GERAGOS: This is not the lottery. This is this man's life. This is his family's life. These are scurrilous accusations. We are going to, and I've been given full authority, we will land on you like a ton of bricks.

BUCKLEY: One legal expert says if the videotapes on the plane also contain audio the videotaper could face criminal charges in addition to any civil damages they might have to pay.

DOUGLAS MIRELL, ATTORNEY: If any conversations were captured between Mr. Geragos and Mr. Jackson that would be enormously problematic. That would create potential criminal liability for Extra Jet in addition to the civil liability that they already face.

(END VIDEOTAPE)

BUCKLEY: And sources familiar with the investigation tell CNN that the FBI now has copies of those videotapes or at least they may have the original videotapes from that aircraft.

FBI spokesman Matt McGloughlin (ph) would not give any specifics, would not confirm or deny whether or not the FBI has the tapes but he did say that the FBI was present at Extra Jet today and that the FBI is looking into and evaluating whether any federal laws were broken -- Carol.

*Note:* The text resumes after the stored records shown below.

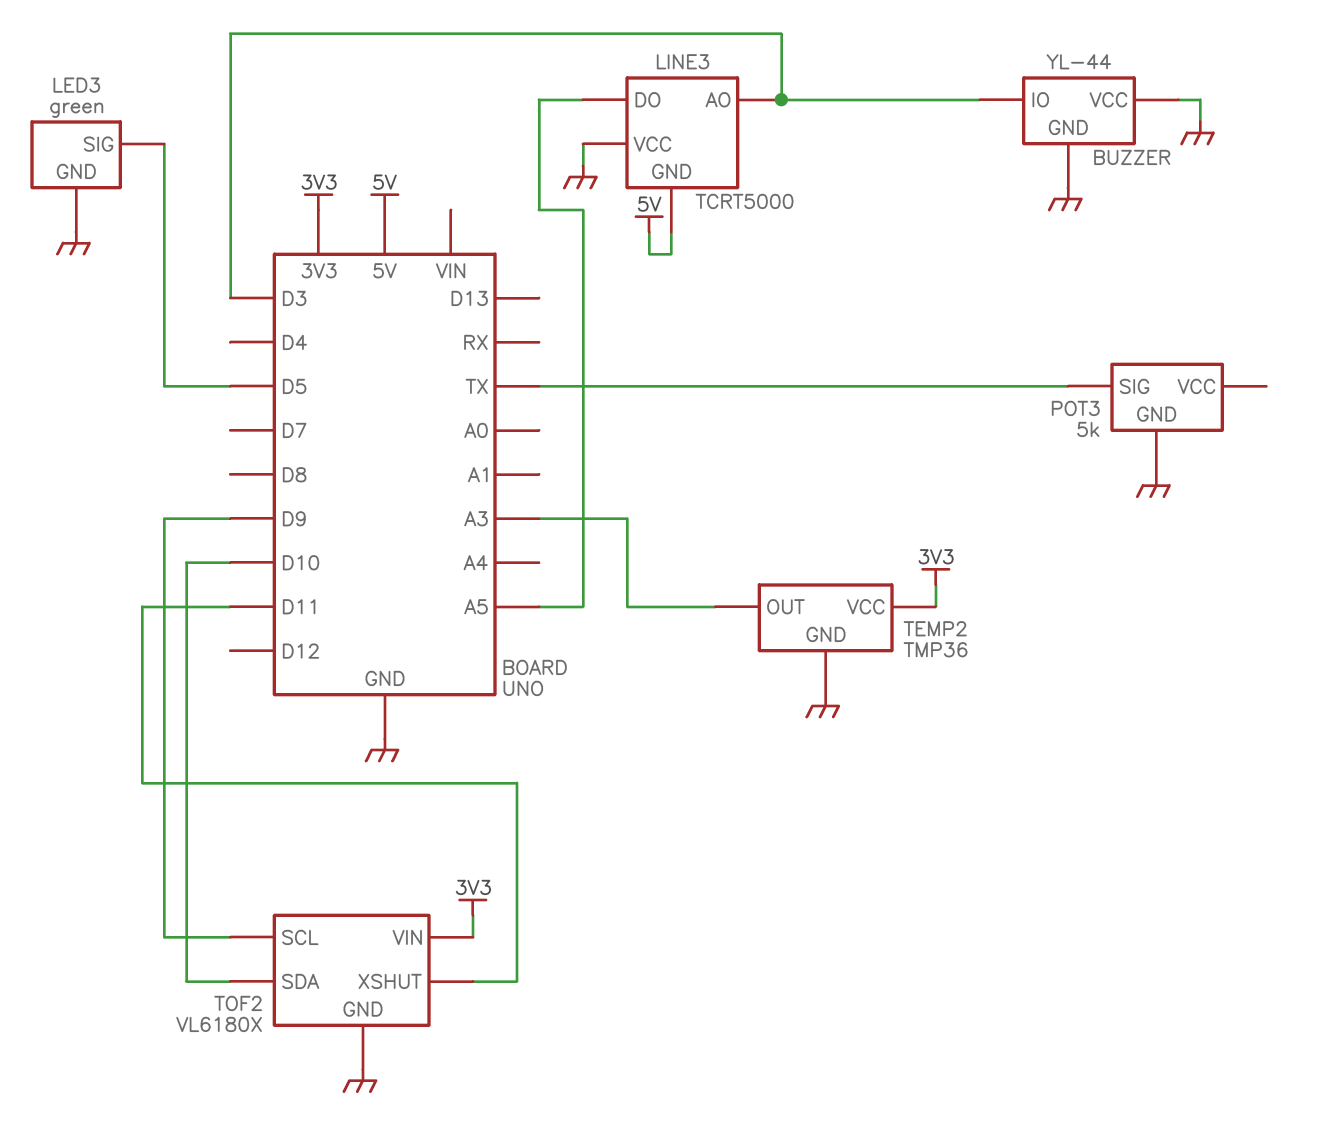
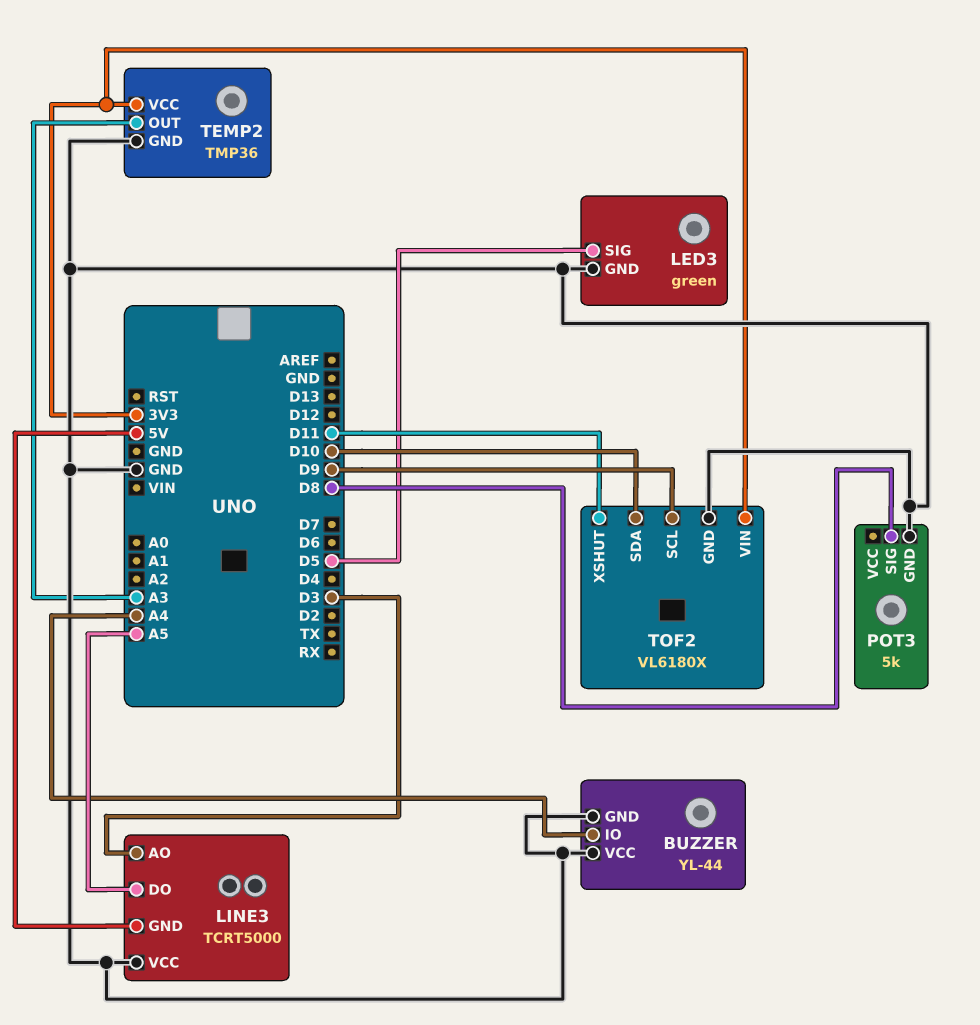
BUZZER pin IO: D3 -> A4
POT3 pin SIG: TX -> D8

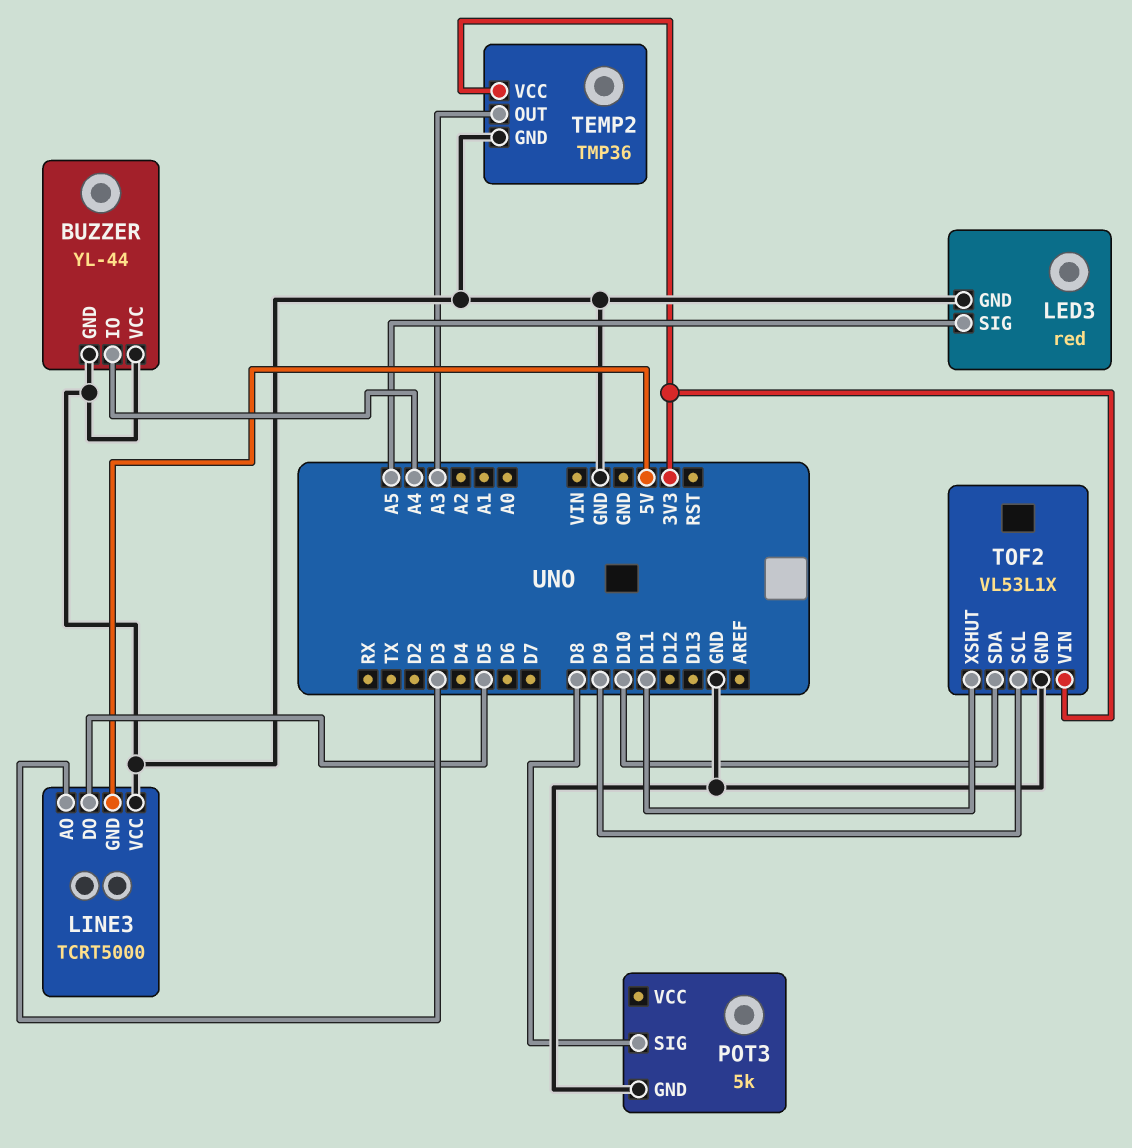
LED3: green -> red
LED3 pin SIG: D5 -> A5
LINE3 pin DO: A5 -> D5
TOF2: VL6180X -> VL53L1X

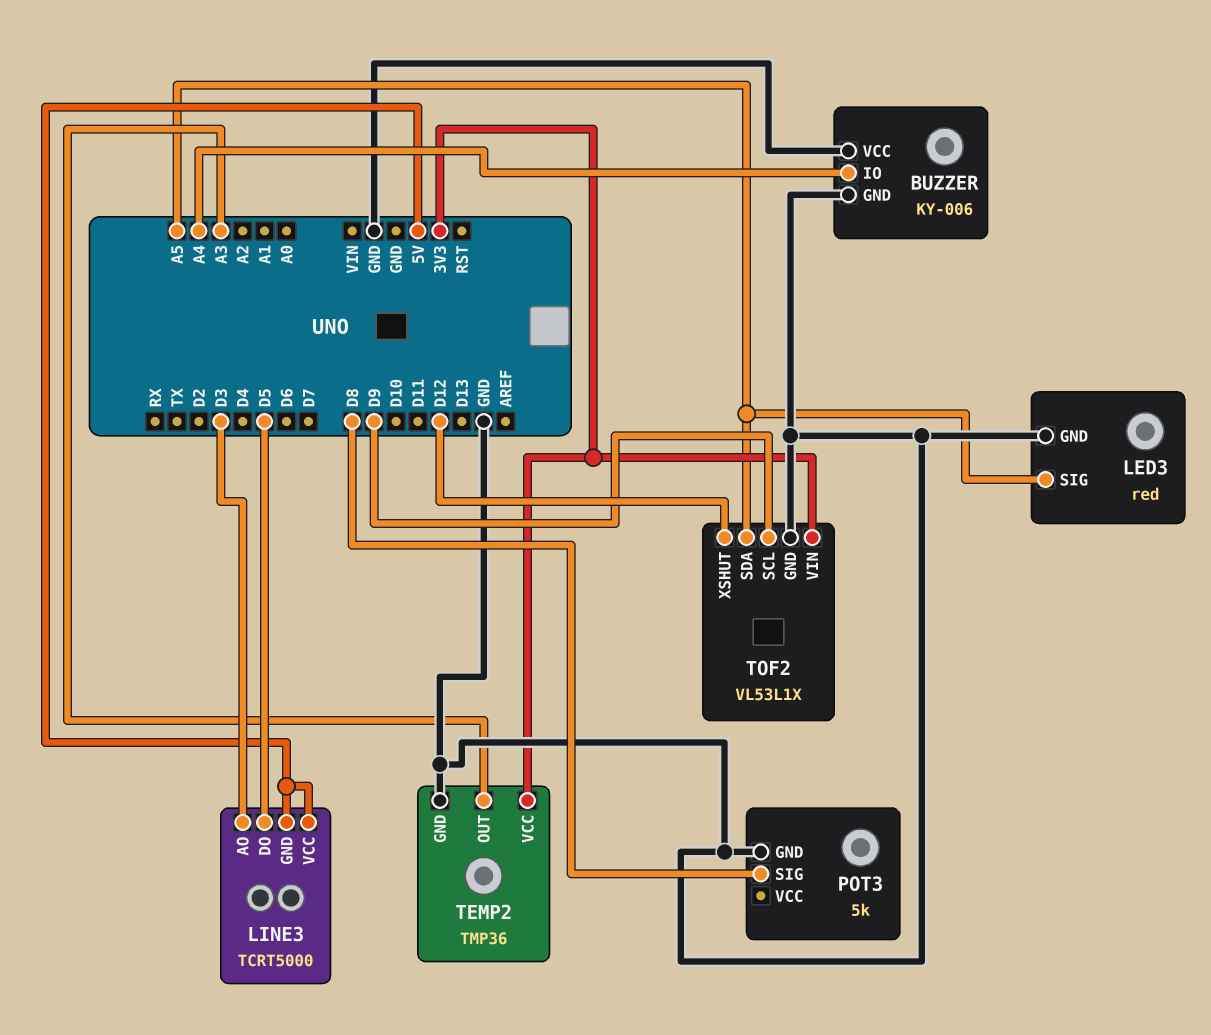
BUZZER: YL-44 -> KY-006
LINE3 pin VCC: GND -> 5V
TOF2 pin SDA: D10 -> A5
TOF2 pin XSHUT: D11 -> D12

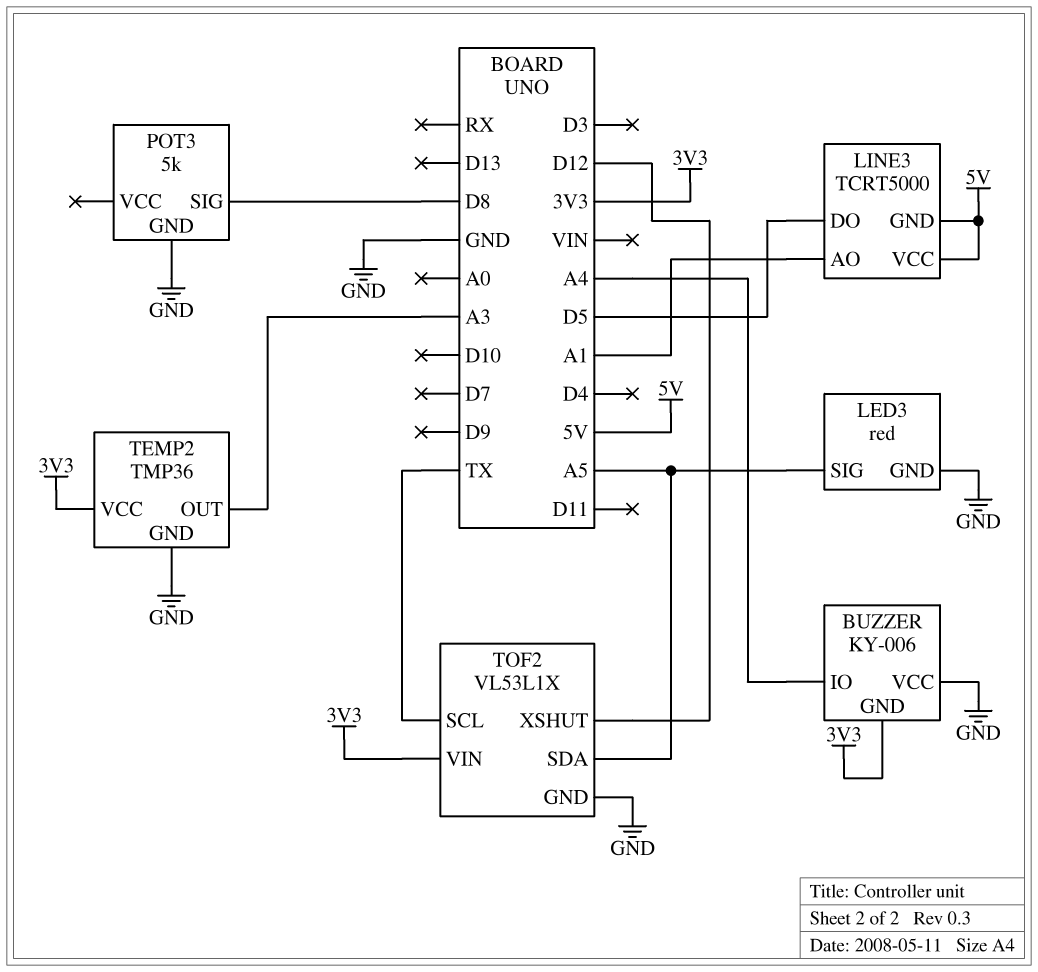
BUZZER pin GND: GND -> 3V3
LINE3 pin AO: D3 -> A1
TOF2 pin SCL: D9 -> TX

LIN: Frank, wouldn't somebody know by now whether there was any audio on the tape, whether anyone could hear any conversations between Michael Jackson and his lawyer?

BUCKLEY: Well that's in dispute. That "Los Angeles Times" article that I mentioned today suggested that the tapes that were shown to some of the media outlets didn't have any audio on it.

Mark Geragos today was firm in saying that it's his belief that there is audio on those videotapes and apparently the FBI has the tapes now and will be able to simply turn on the audio and listen for themselves.

LIN: All right, thank you very much Frank Buckley once again on the Michael Jackson case.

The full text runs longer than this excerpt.